Hi,
On Sat, 9 Apr 2005, Eric D. Mudama wrote:
> > For example bk does something like this:
> >
> > A1 -> A2 -> A3 -> BM
> > \-> B1 -> B2 --^
> >
> > and instead of creating the merge changeset, one could merge them like
> > this:
> >
> > A1 -> A2 -> A3 -> B1 -> B2
> >
> > This results in a simpler repository, which is more scalable and which
> > is easier for users to work with (e.g. binary bug search).
> > The disadvantage would be it will cause more minor conflicts, when changes
> > are pulled back into the original tree, but which should be easily
> > resolvable most of the time.
>
> The kicker comes that B1 was developed based on A1, so any test
> results were based on B1 being a single changeset delta away from A1.
> If the resulting 'BM' fails testing, and you've converted into the
> linear model above where B2 has failed, you lose the ability to
> isolate B1's changes and where they came from, to revalidate the
> developer's results.
What good does it do if you can revalidate the original B1? The important
point is that the end result works and if it only fails in the merged
version you have a big problem.
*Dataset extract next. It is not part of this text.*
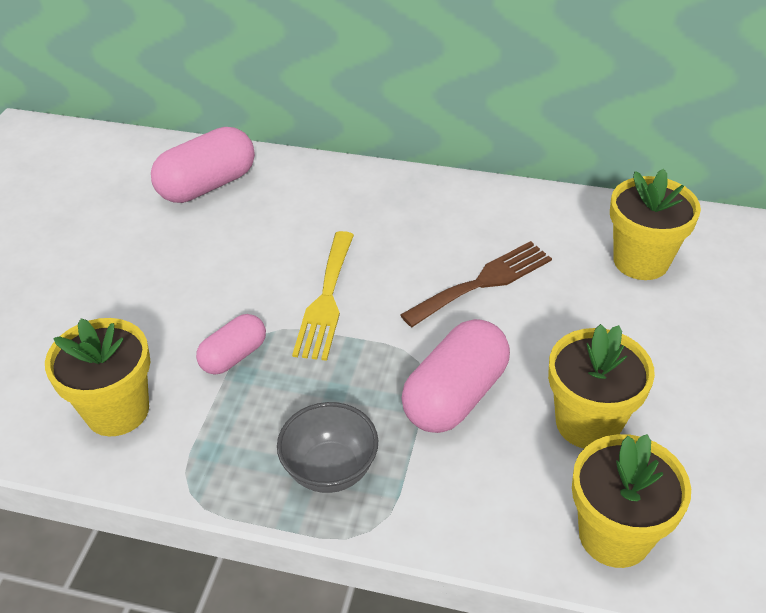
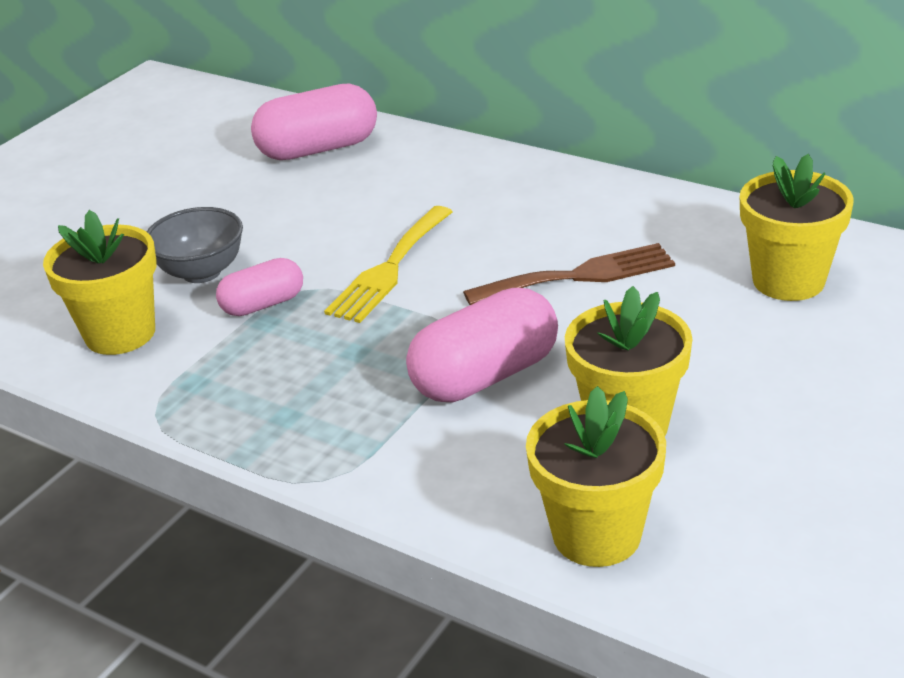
camera: 20 degrees right, 10 degrees down
(330, 469) = (309, 419): grey bowl -> grey bowl (201, 272)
The serialized version gives you the
chance to test whether it fails in B1 or B2.
> I believe that flattening the change graph makes history reproduction
> impossible, or alternately, you are imposing on each developer to test
> the merge results at B1 + A1..3 before submission, but in doing so,
> the test time may require additional test periods etc and with
> sufficient velocity, might never close.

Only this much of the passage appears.